Laissez bon temps rouler

Spring                                                    Mountain Spring Moon

Yesterday I discovered a restaurant in Littleton, Nono’s. It has the most authentic New Orlean’s cuisine I’ve tasted outside of New Orleans and Savannah.

Red beans and rice has been a dish I’ve loved since first encountering it in 1978.

After the red beans and rice I ordered two beignets, the signature dish of Cafe du Monde. Expectations low the smell of the hot, obviously just cooked dough made me adjust. They were wonderful. I did not order the cafe au lait made with chicory coffee, but I will the next time. The only thing missing was the water glass with beads of moisture on the outside. And the glass walls of Cafe du Monde.

 

Distraction

Spring                                                     Mountain Spring Moon

Been distracted today. Not highly anxious, but finding it hard to focus. Which is not good for doing Latin. This will pass. I have an appointment with a urologist on April 27th and my new PSA numbers will come in today or tomorrow. More information.

Kate has said, long before I began hearing it everywhere, “It is what it is.” True. No amount of fretting will make the reality any different. Still. It is my reality and it is, at least potentially, my mortality.

I’m recording this more for myself, for later. A peg to measure reactions. Not unaffected, but not depressed, sad, worried. Distracted. The best word.

Lucky We Live the Mountains

Spring                                                        Mountain Spring Moon

Lucky we live the mountains. Yes, Minnesota is a beautiful state, but the exurban chunk of it in which we lived and the areas in which I usually traveled, south toward Minneapolis, only occasionally reflected the wonder of the northern part of the state. There was the Mississippi, the lakes in the city, the green belt of parks. There was little Round Lake on Round Lake Blvd. That was about it. The rest of it, the beautiful part, including northern Anoka County with its high water table, marshy and wooded terrain, had to be sought out by driving.

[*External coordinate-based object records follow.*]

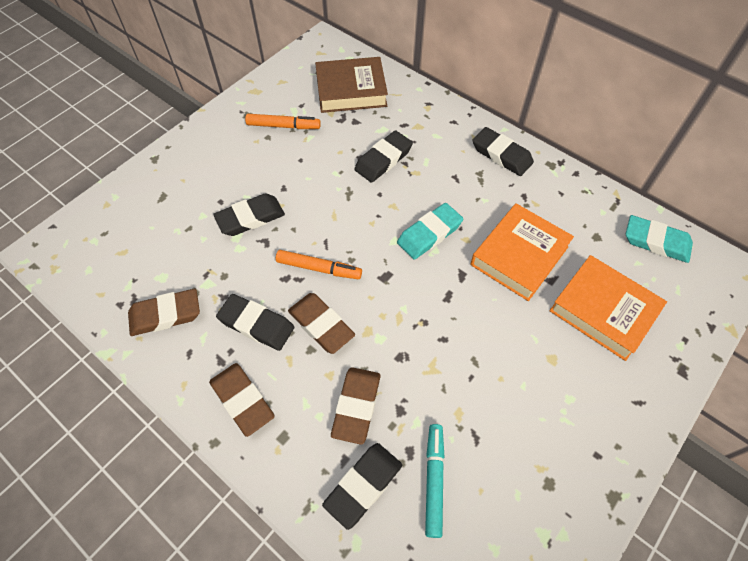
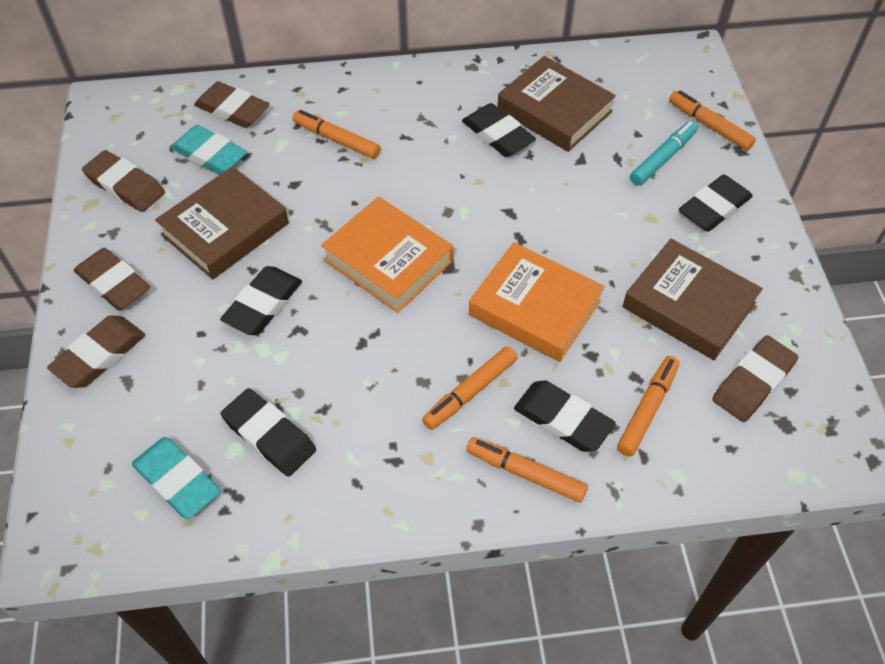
brown book: 1 -> 3
brown eraser: 4 -> 5
orange marker: 2 -> 5

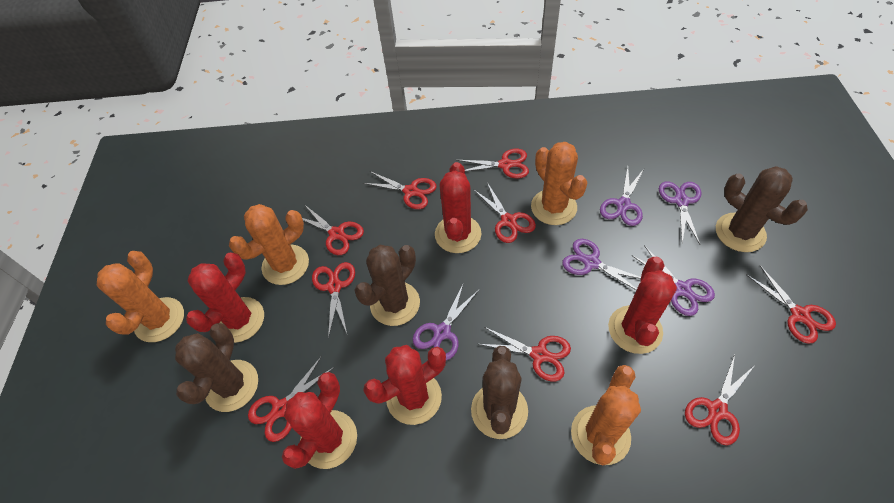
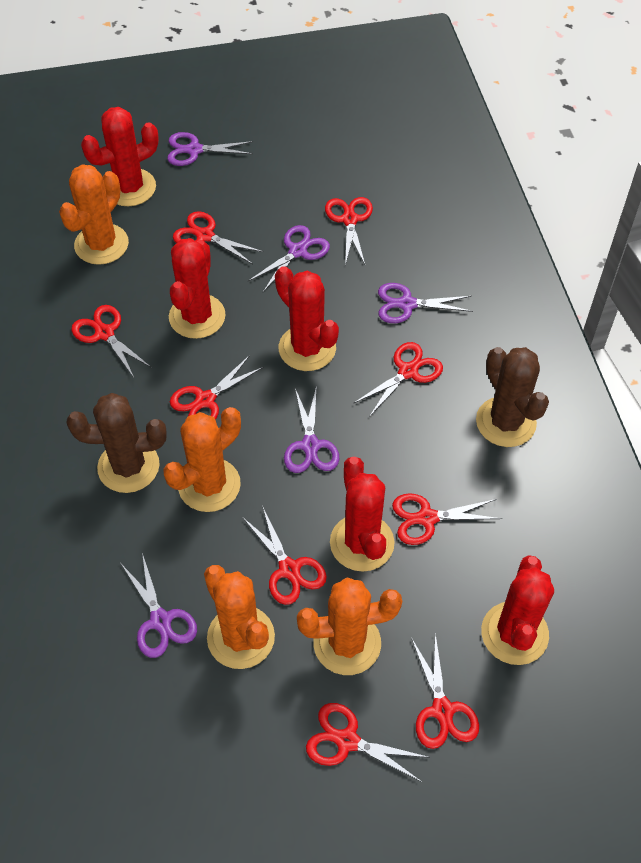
brown cactus: 4 -> 2

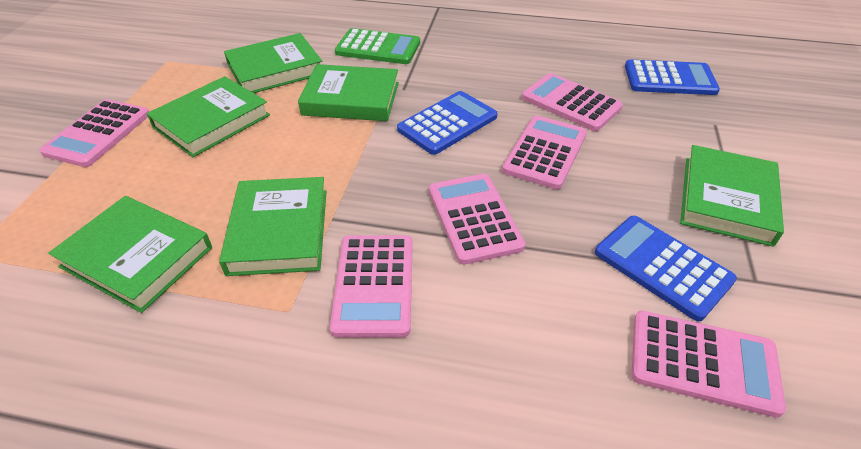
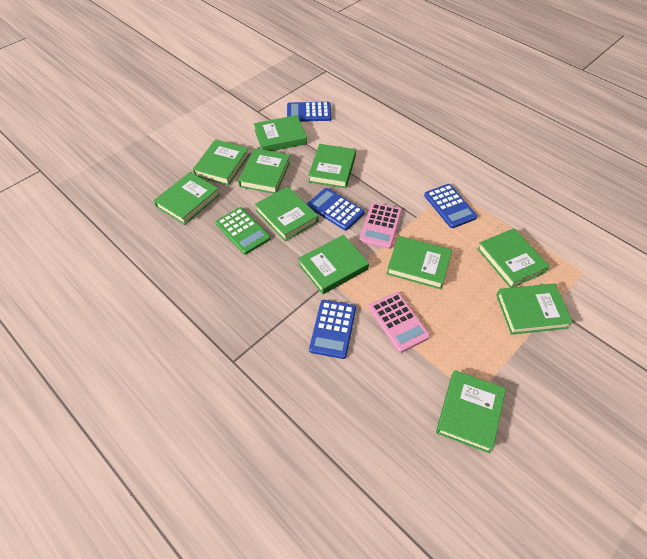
blue calculator: 3 -> 4
green book: 6 -> 11
pink calculator: 6 -> 2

Here the 3 mile drive home from highway 73 up Black Mountain Drive winds past a valley filled with grass and pine on the south side of which rises Conifer Mountain. To the north Shadow Mountain gradually pulls the road higher and higher, rocks jutting out, ponderosa and aspen dot the slopes and mule deer sometimes browse. Each morning when I go to the mailbox to retrieve the Denver Post Black Mountain is on my right, guarding the west and the eventual sunset.

Anytime we leave home, whether to go into Evergreen for our business meeting or into Denver to see the grandkids or south toward Littleton for medical care mountains and valleys, canyons and gulches grace the roadways. Small mountain streams run next to the roadways, swift and right now, often violent. Walls of sheer rock alternate with wooded mountainsides. Always the journey is up or down until we get past the foothills onto the beginning of the great plains where the Denver metroplex takes over.

This was my thought while driving home from the doctor yesterday. How short is a human life span. Not even a tick of the second hand to this rock. These mountains have been here for millions of years longer than the human species itself has existed. They will probably be here millions of years after we’re gone. What is one lifetime? What is a few years here or there? Compared to these. This was a comforting thought.